ДРУГОЙ МОДЕЛЬЮ соединения «видных деятелей демократии» и низового актива была партия как ядро более массового движения. Поскольку наиболее популярными взглядами в этот период были демократический социализм и социально ориентированный либерализм, то само собой напрашивалось, что самая массовая партия будет социал-демократической.
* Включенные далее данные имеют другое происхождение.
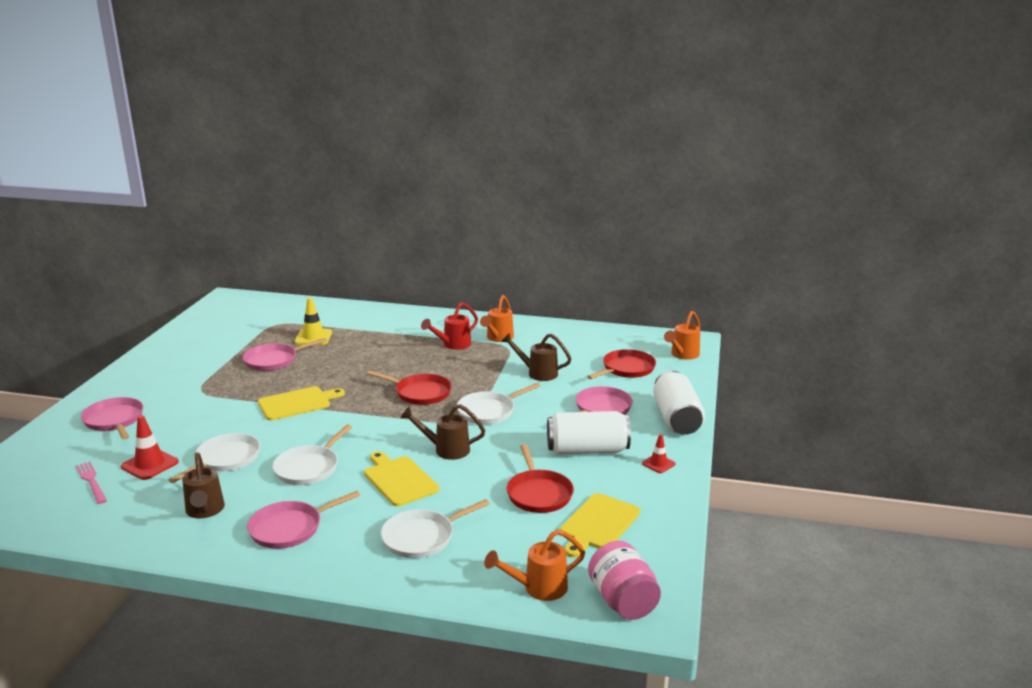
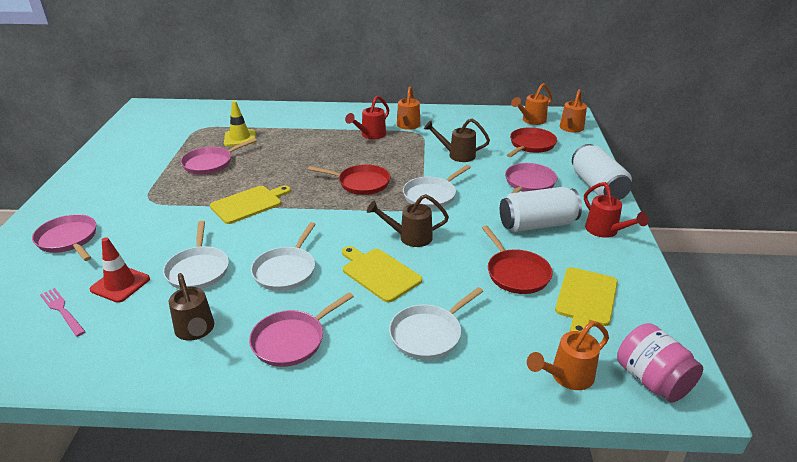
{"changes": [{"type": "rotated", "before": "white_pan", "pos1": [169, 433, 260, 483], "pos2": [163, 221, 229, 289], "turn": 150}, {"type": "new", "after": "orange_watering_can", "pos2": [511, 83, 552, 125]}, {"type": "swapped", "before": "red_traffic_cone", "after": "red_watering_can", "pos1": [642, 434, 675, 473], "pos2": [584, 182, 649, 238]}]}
Возрождению социал-демократической партии в 1989 году мешало только обилие претендентов на роль отцов новой российской социал-демократии. Лидеры московской «Демократической перестройки» осторожно шли к созданию партии – так, чтобы не поссориться с либеральным крылом КПСС. Более радикальные (в смысле противостояния КПСС) социал-демократы после раскола Всесоюзного социально-политического клуба создали Социал-демократический союз в Ленинграде, а затем в большинстве своем вошли в «Демократический союз». Но он выступал как радикально-либеральная организация, и тогда остатки Социал-демократического союза и социал-демократы из «Демократического союза» 4-5 февраля на конференции в Ленинграде создали Социал-демократическую конфедерацию, в которую вошло меньшинство неформальных активистов социал-демократической ориентации (А. Болтянский, Л. Воловик, А. Лукашев, С. Храмов и другие).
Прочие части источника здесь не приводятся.